Expert's Rating
Pros
- Cleans up your inbox
- Saves time
Cons
- Beta feature SaneCC doesn’t always work well
Our Verdict
Sanebox has added new features, and remains a (mostly)useful tool for restoring sanity to the craziest of inboxes.
Sanebox has grown up since I first reviewed it a year and a half ago, adding some new features that (mostly) impressed me. It’s suffering from a few growing pains, but it remains one of the few email services that lives up to its promise of saving you time by bringing order to your inbox.

The cloud-based Sanebox works with any IMAP-based email service. You simply enter your email address on their site and give the service permission to access your account. It then goes to work analyzing the contents of your inbox. You can connect social networks such as Facebook, LinkedIn, and Twitter in order to give Sanebox more information on which to base its decisions.
Those decisions are about which emails you need to see now versus those that can wait until you’re ready to deal with them. And Sanebox does a remarkably good job of determining that: It whittled my Gmail inbox down to 86 unread messages. Impressive, especially when you consider that it started with nearly 1,000 unread items. Sanebox doesn’t delete emails, but simply organizes them into folders it creates, called “SaneArchive,” “SaneCC” (currently in beta), “SaneLater,” and “SaneNews.”

Once the service is activated, messages that belong in those folders are delivered right into those folders, rather than cluttering up your inbox. And Sanebox alerts you with a daily digest message so you can see which messages you may have missed and allows you to train the service, so that it will deliver future messages into the right place. You also can check these folders at any time to make sure you’re not missing anything important.
And in the case of the SaneCC folder, you might have to. This feature, new since I last tested Sanebox, is designed to filter out messages in which your address is not listed in the “to” line. The reasoning is sound: if you’re listed in the “CC” or “BCC” line, then chances are the email is more “FYI than actionable,” Sanebox says.
But in practice, it didn’t work as well. Friends and colleagues of mine often use email for group conversations, and in many of the replies, I was listed on the CC line. I thought I was missing out on messages until I realized that these messages were going into my SaneCC folder. Unfortunately, since it was a beta feature, I couldn’t turn it off.

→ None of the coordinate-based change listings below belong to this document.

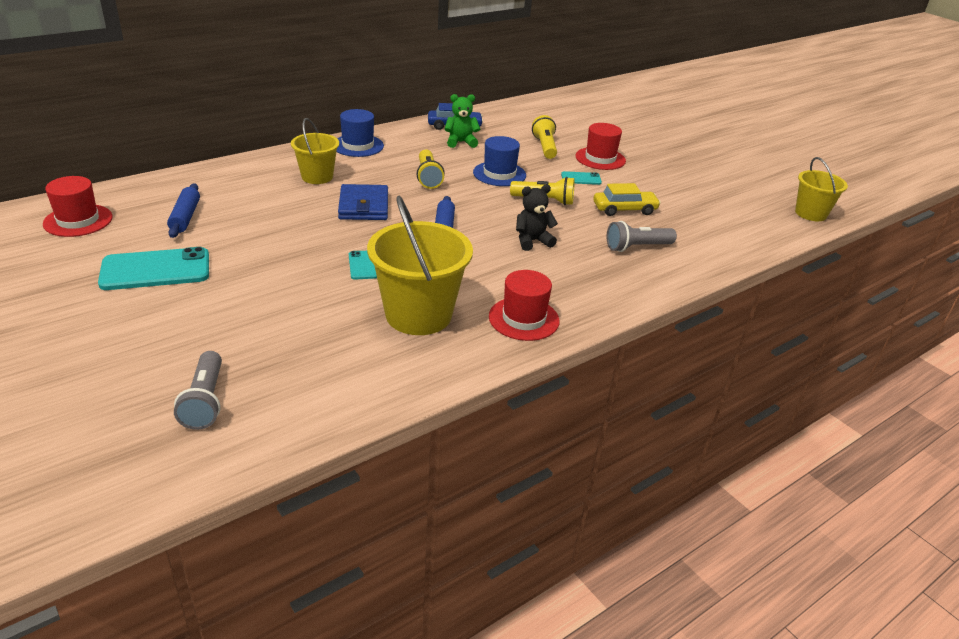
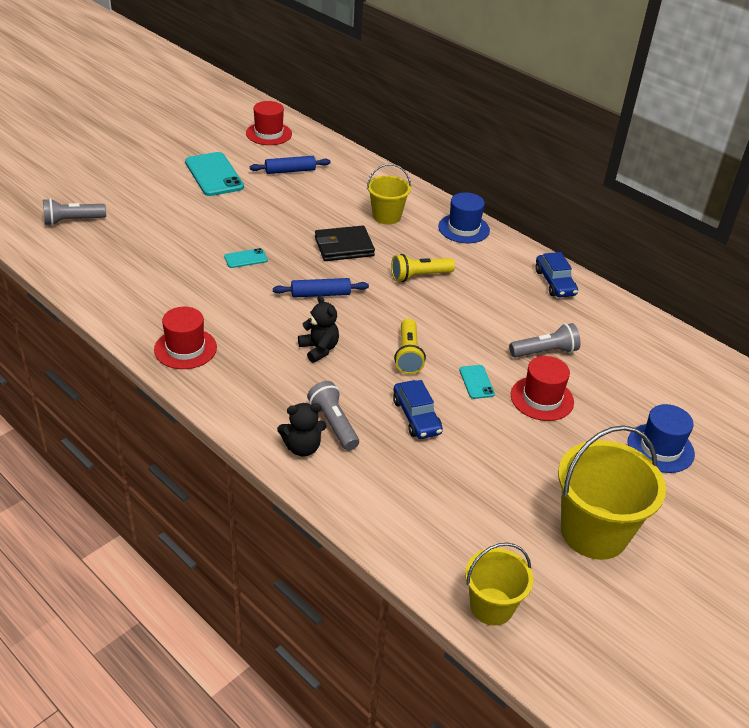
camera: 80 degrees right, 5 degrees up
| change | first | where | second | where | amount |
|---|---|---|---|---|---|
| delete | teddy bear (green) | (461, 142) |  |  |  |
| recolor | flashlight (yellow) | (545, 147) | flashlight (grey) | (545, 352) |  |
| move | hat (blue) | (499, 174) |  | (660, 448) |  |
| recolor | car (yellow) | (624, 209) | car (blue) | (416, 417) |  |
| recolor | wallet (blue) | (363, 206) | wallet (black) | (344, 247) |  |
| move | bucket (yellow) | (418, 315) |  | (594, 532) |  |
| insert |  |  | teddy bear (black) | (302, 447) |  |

The company promises that when this feature rolls out to everyone, it will have that toggle.

More impressive was the new Sane Attachments feature, which allows you to control whether attachments land in—and therefore clog up—your inbox. This feature, which can easily be turned on or off using Sanebox’s Web page, lets you decide whether to remove attachments of a certain size from incoming messages, and have them sent directly to Dropbox, box, or IBM Smartcloud. (Users of other cloud storage services, such as Google Drive, are out of luck for now.) Instead of an attachment, you see a link to the cloud storage service. Sane Attachments not only saves your inbox from oversized files, but it also provides an easy way to sync important files directly to your storage service.
I’m still impressed by Sanebox and the amount of time it saves me when using email. I’m reserving judgement on SaneCC until I see that feature leave beta.